05 November 2010

Ordinary time

Back in the twenty years I spent bound up in parish life I used the calendar of the church year, or the liturgical calendar, almost as much as I used the daily/weekly/monthly/yearly one I carried. There is a rhythm to the church year, seasons of intensity and seasons that are less intense.

It is one of those less intense seasons that is the longest -- running from the Feast of Pentecost (about Memorial Day) to the beginning of Advent (shortly after Thanksgiving). Interesting is the fact that the liturgical color (that is, the color of the fabric hangings in the church's worship space and of the priest's garb) is green. Also, interesting? That long season is called "ordinary" time.

Green, the theologians say, helps the faithful remember that they are in a period of time dedicated to learning about the church and focused on spiritual growth, as opposed to celebrating the singular events of Jesus' life, the birth, death, resurrection, ascension. The scripture the church hears during ordinary time is about Jesus' life, how he worked in the world, what he did, who he talked to and what he said. That is, the getting up, the going through the day, the retiring for the night and the doing it all again the next day. Yup, Jesus did that, too.

Of course, the church doesn't have the corner on ordinary time. We all have ordinary time in our lives. In fact, just as it is for the church's liturgical calendar, we have more ordinary time in our lives -- the day-in-day-out stuff -- than we do special occasions -- birthdays, anniversaries, vacations.

Today was a wonderful day for me; it was comprised totally of ordinary time. Laundry, cleaning house, picking up a commissioned wedding gift from a favorite artisan (Jane Bess, an Edgefield potter), getting a few things from the grocery store, lunch for Tal after a round of golf, playing ball with and delivering treats to Whitby and Belle, checking and responding to email, planning supper. Just ordinary tasks, ordinary tasks that constitute supremely satisfying work. Like ordinary time in the church, our personal ordinary time is truly the stuff of life and provides us the time and space to work out who we are, what we're going to do, how we are going to spend our minutes and days -- our lives.

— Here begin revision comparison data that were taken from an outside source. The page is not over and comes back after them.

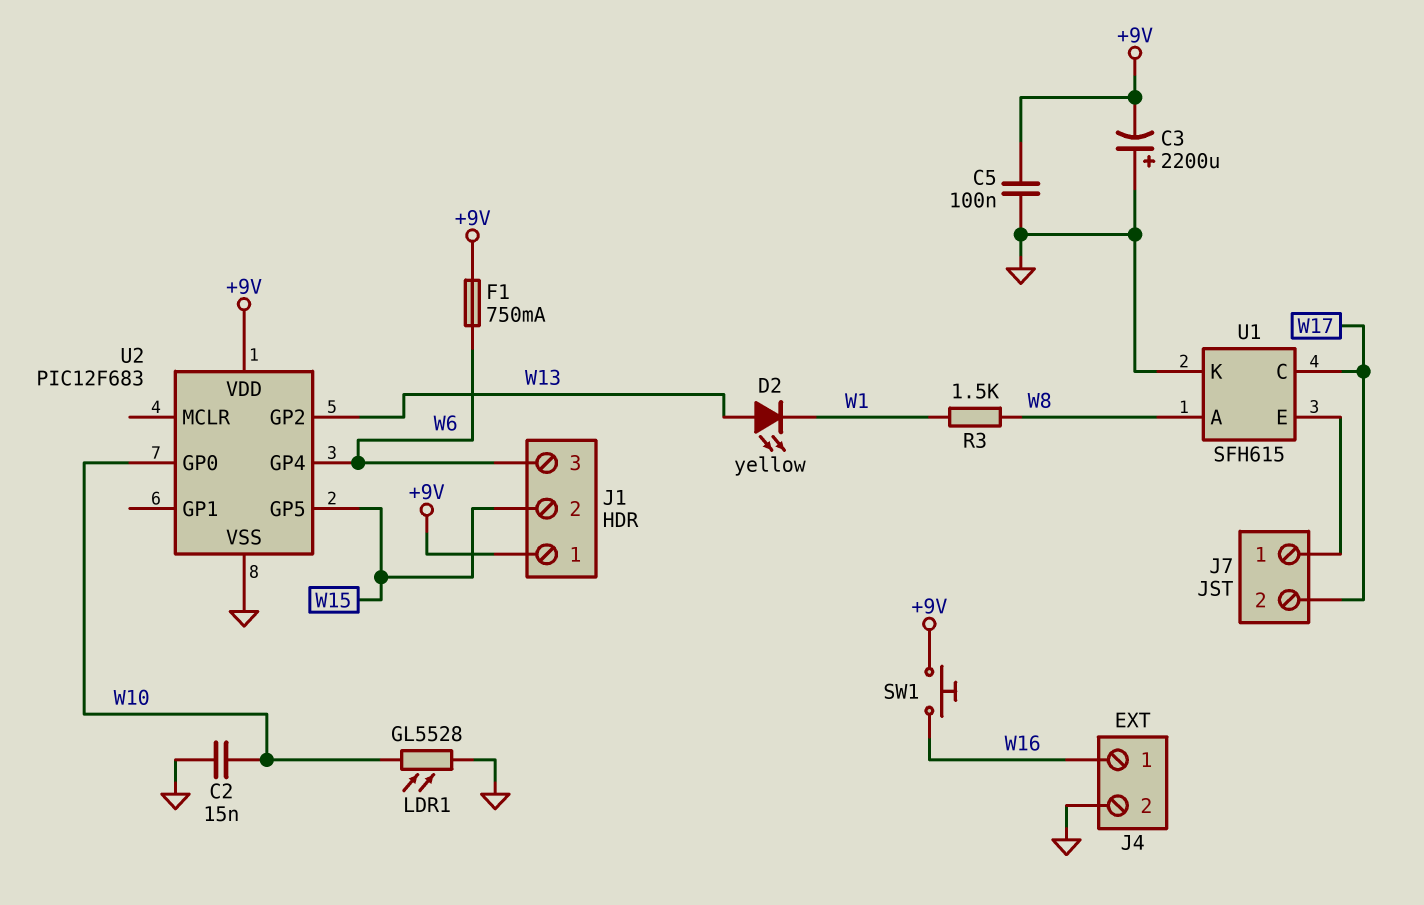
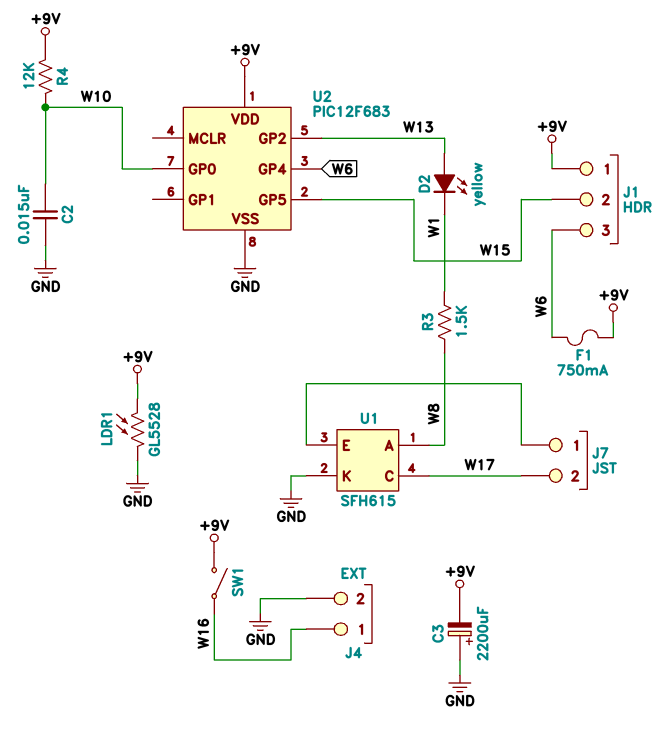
C5: 100nF (+9V, GND) -> none
LDR1: GL5528 (GND, W10) -> GL5528 (+9V, GND)
R4: none -> 12k (+9V, W10)
SW1: button (+9V, W16) -> switch (+9V, W16)

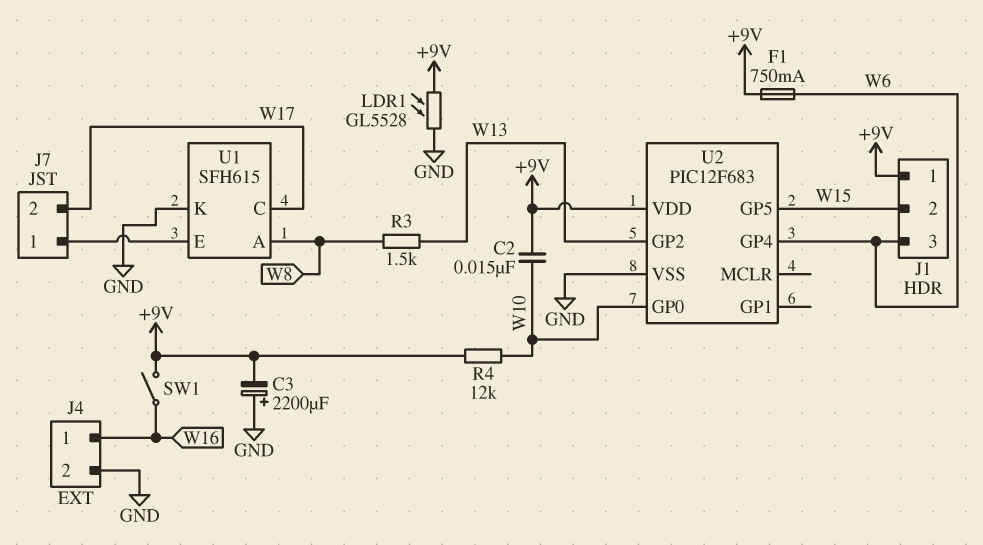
C2: 15nF (GND, W10) -> 15nF (+9V, W10)
D2: LED yellow (A W13, K W1) -> none
R3: 1.5k (W1, W8) -> 1.5k (W8, W13)

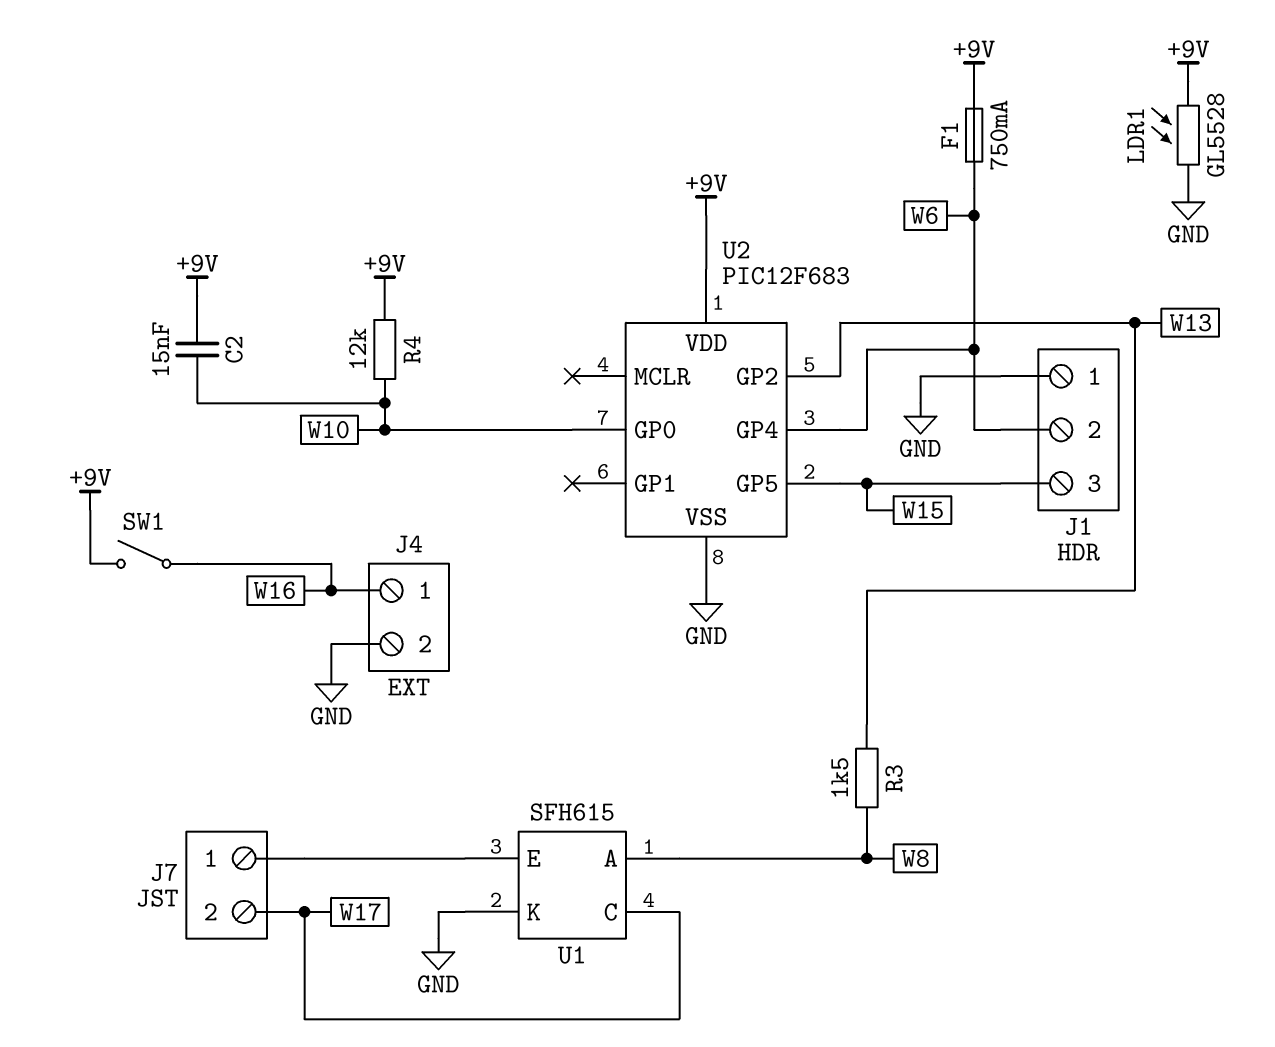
C3: 2200uF (plus GND, minus +9V) -> none
J1 pin 1: +9V -> GND
J1 pin 2: W15 -> W6
J1 pin 3: W6 -> W15

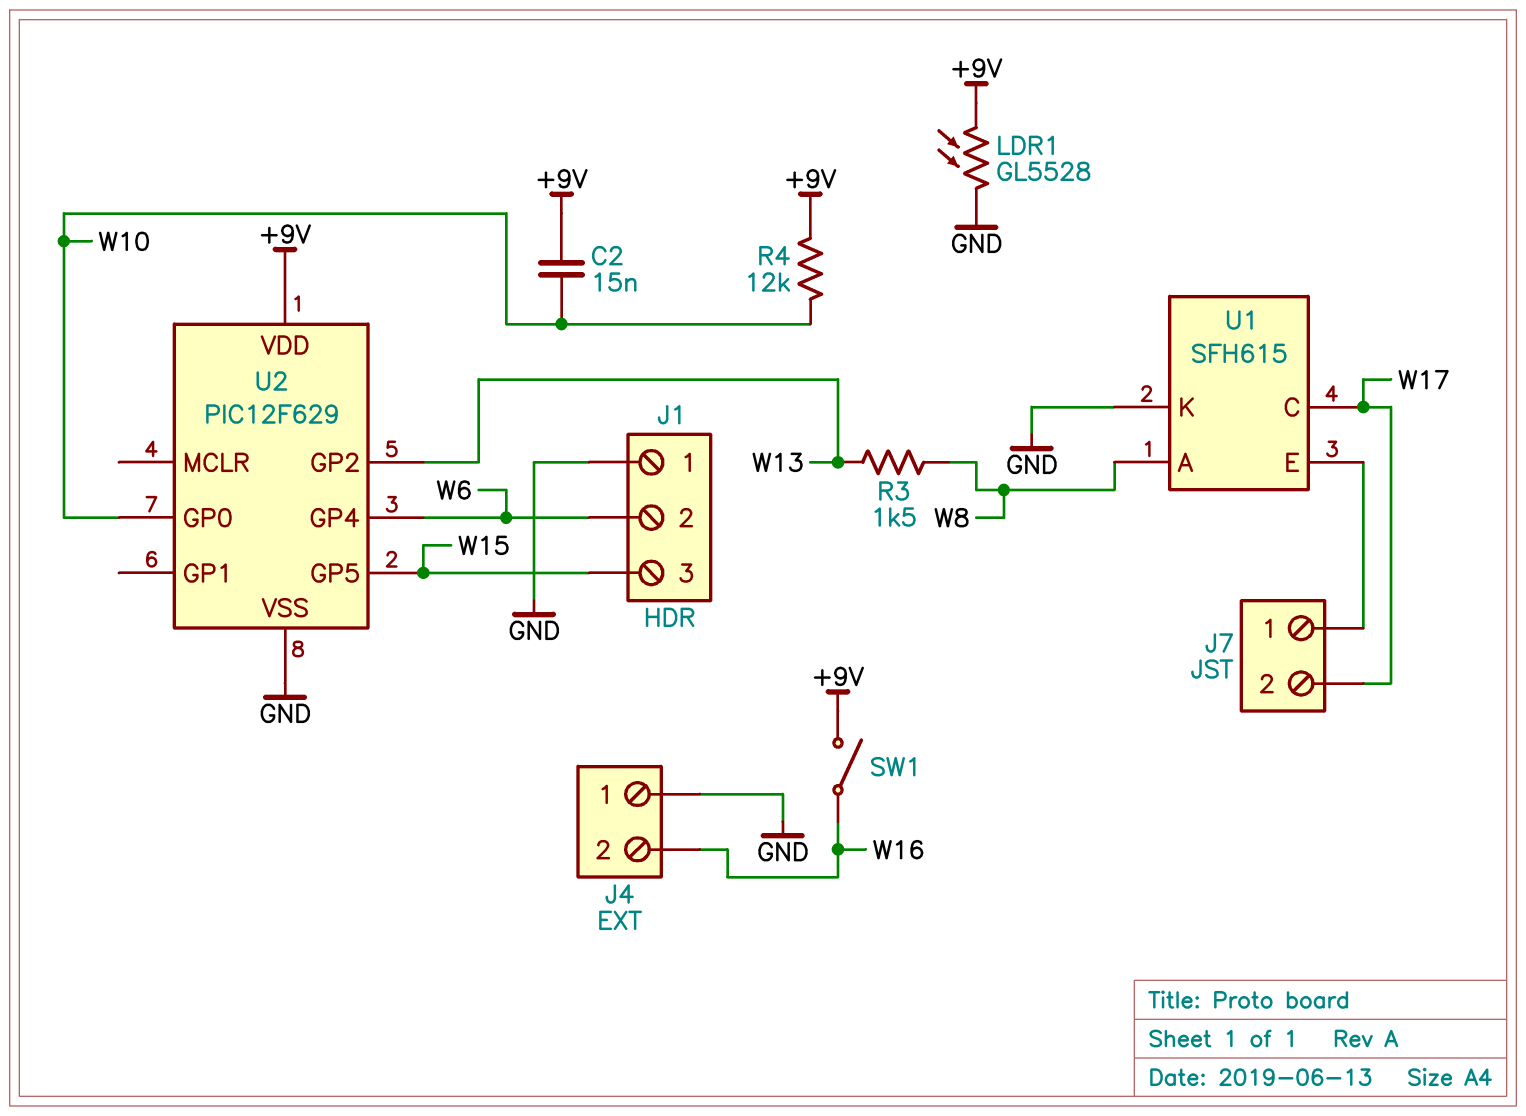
F1: 750mA (+9V, W6) -> none
J4 pin 1: W16 -> GND
J4 pin 2: GND -> W16
U2: PIC12F683 -> PIC12F629

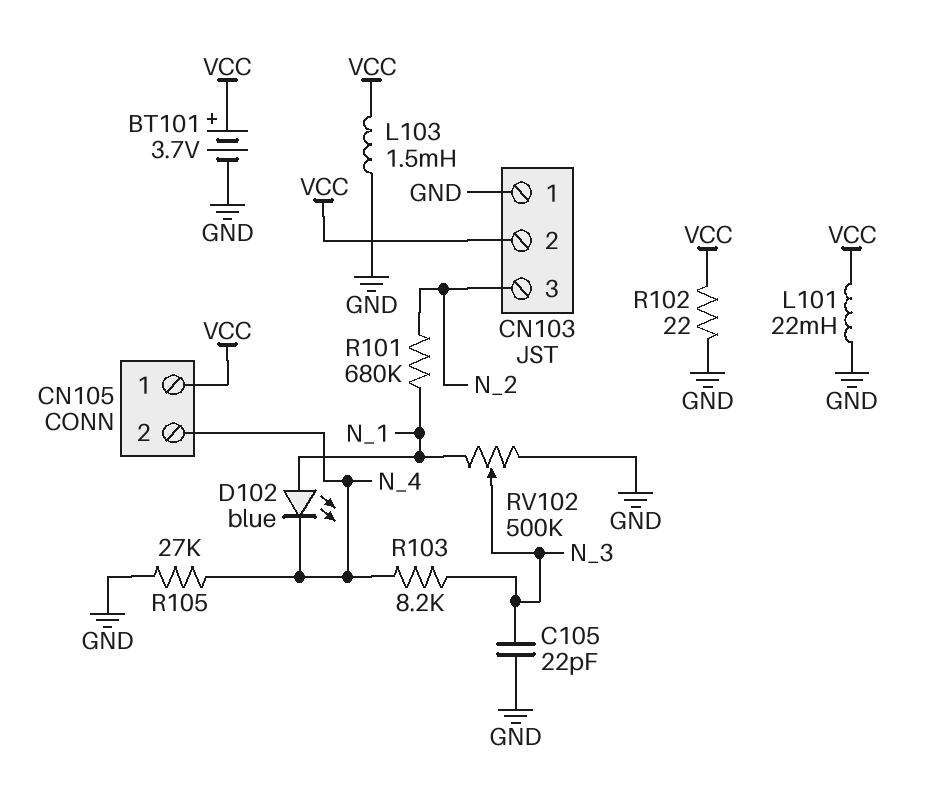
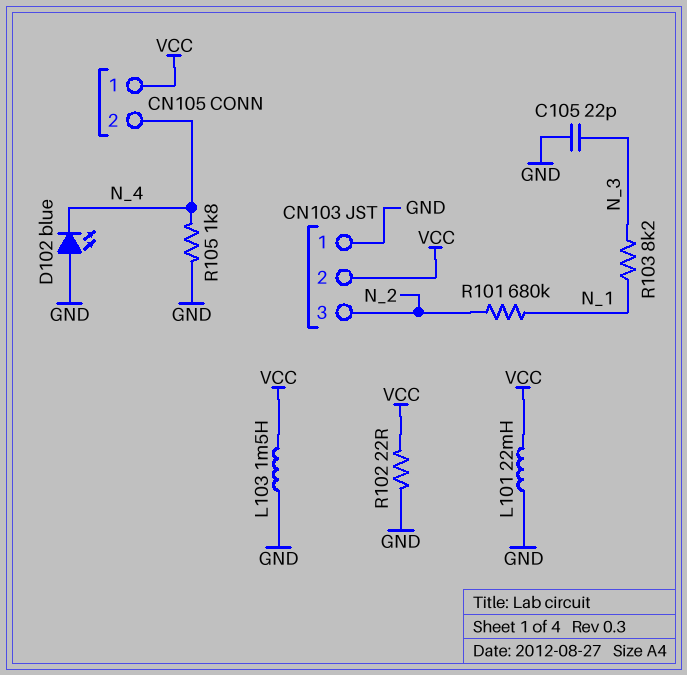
BT101: 3.7V (plus VCC, minus GND) -> none
D102: LED blue (A N_1, K N_4) -> LED blue (A GND, K N_4)
R103: 8.2k (N_3, N_4) -> 8.2k (N_1, N_3)
R105: 27k (GND, N_4) -> 1.8k (GND, N_4)
RV102: 500k (GND, N_1, wiper N_3) -> none

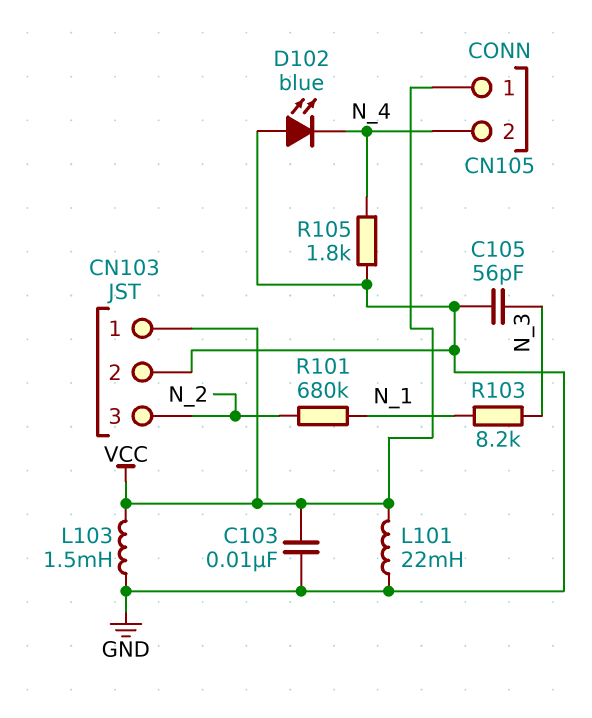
C103: none -> 10nF (GND, VCC)
C105: 22pF (GND, N_3) -> 56pF (GND, N_3)
CN103 pin 1: GND -> VCC
CN103 pin 2: VCC -> GND
R102: 22 (GND, VCC) -> none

At the end of the day, at the end of one of these ordinary days, we can know we have, if nothing else, kept it together somehow, that, barring disaster (not ordinary time, by the way), tomorrow will come. How we handle ordinary time matters. It's what provides the foundation for the extraordinary -- both to deal with it when it comes and to process it after the fact.

Ordinary time is real life. I have loved this day.